Liang Jialong, Zhou Jintao, Chen Jingyu, et al. Clinical application effect of ECMO in lung transplantation for recipients with combined pulmonary fibrosis and emphysema[J]. ORGAN TRANSPLANTATION. DOI: 10.3969/j.issn.1674-7445.2024130
Citation: Liang Jialong, Zhou Jintao, Chen Jingyu, et al. Clinical application effect of ECMO in lung transplantation for recipients with combined pulmonary fibrosis and emphysema[J]. ORGAN TRANSPLANTATION. DOI: 10.3969/j.issn.1674-7445.2024130

Clinical application effect of ECMO in lung transplantation for recipients with combined pulmonary fibrosis and emphysema

  • Objective To investigate the effects of different extracorporeal membrane oxygenation (ECMO) bypass modes on the prognosis of patients with combined pulmonary fibrosis and emphysema (CPFE) during lung transplantation.
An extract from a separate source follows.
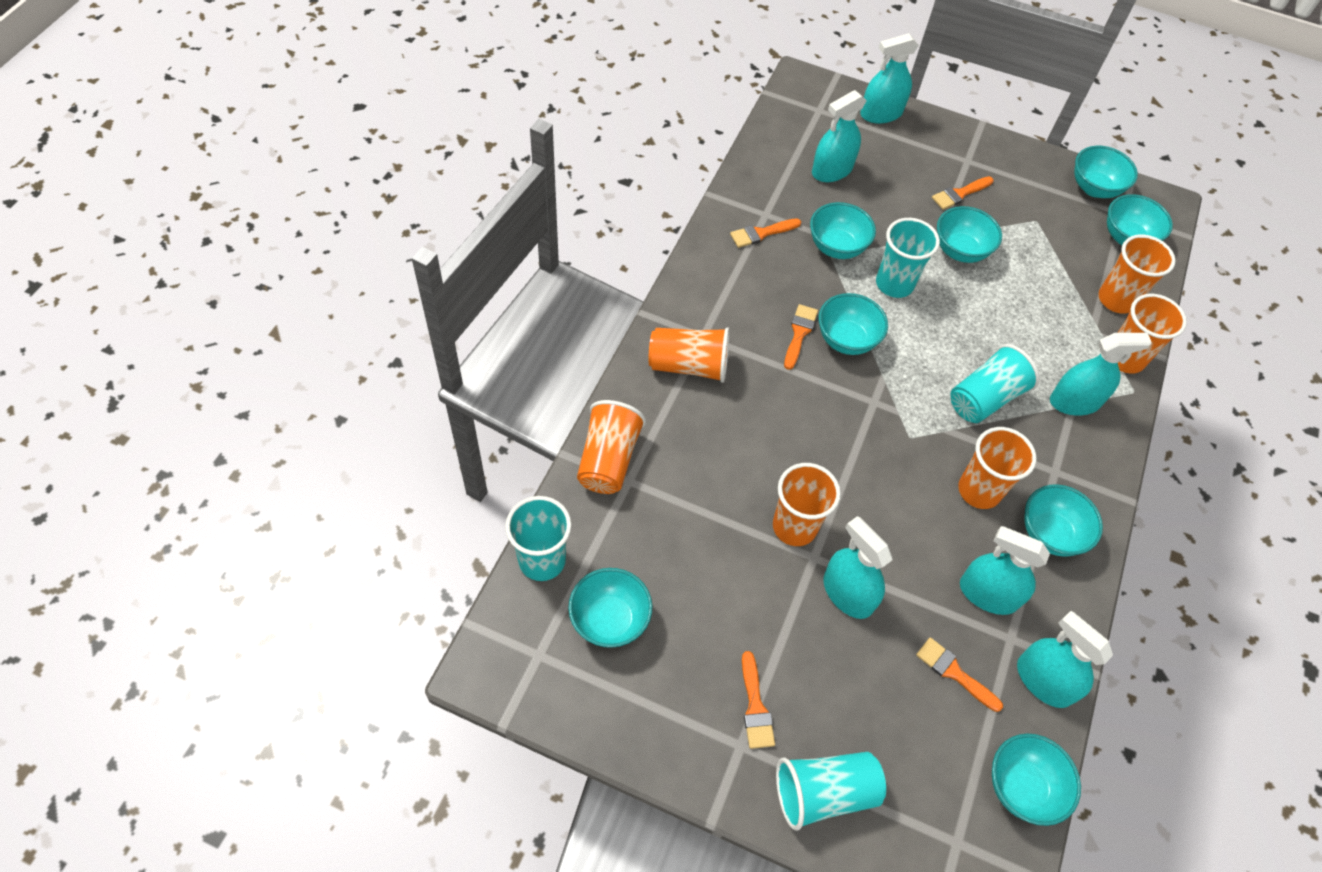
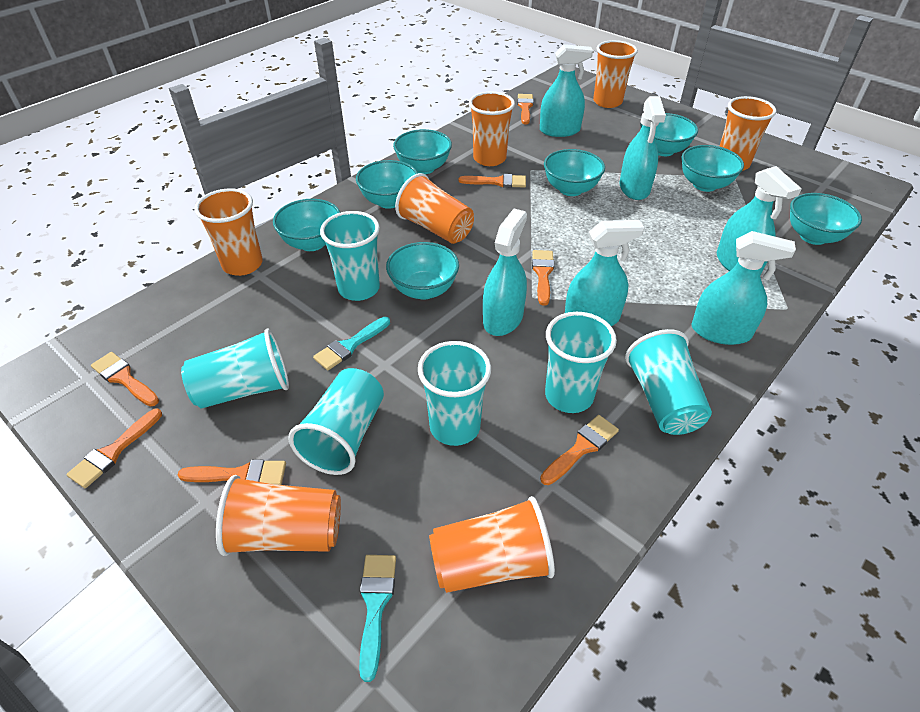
orange brush: 5 -> 7
orange cup: 6 -> 7
turquoise brush: 0 -> 2
turquoise cup: 4 -> 6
    Methods A retrospective analysis was conducted on 44 CPFE patients who underwent lung transplantation, and they were divided into the venous-venous ECMO (VV-ECMO) group (30 cases) and the venous-arterial ECMO (VA-ECMO) group (14 cases). The preoperative, intraoperative, postoperative and follow-up related indicators of two groups were compared.
    Results Compared with the VV-ECMO group, the patients in the VA-ECMO group were younger, had higher pulmonary artery pressure before surgery, fewer posterolateral incision types, longer operation times, and higher incidence of postoperative bronchopleural fistula (all P<0.05). The pulmonary artery pressure decreased after surgery in both groups, with a greater decrease in the VA-ECMO group (P<0.05). There was no statistically significant difference in postoperative survival rates between the two groups (P>0.05).
    Conclusions Both VA-ECMO and VV-ECMO are safe and effective in lung transplant patients with CPFE. The bypass mode has no significant impact on the short and medium-term prognosis of the patients. VA-ECMO is more suitable for patients with higher preoperative pulmonary artery pressure.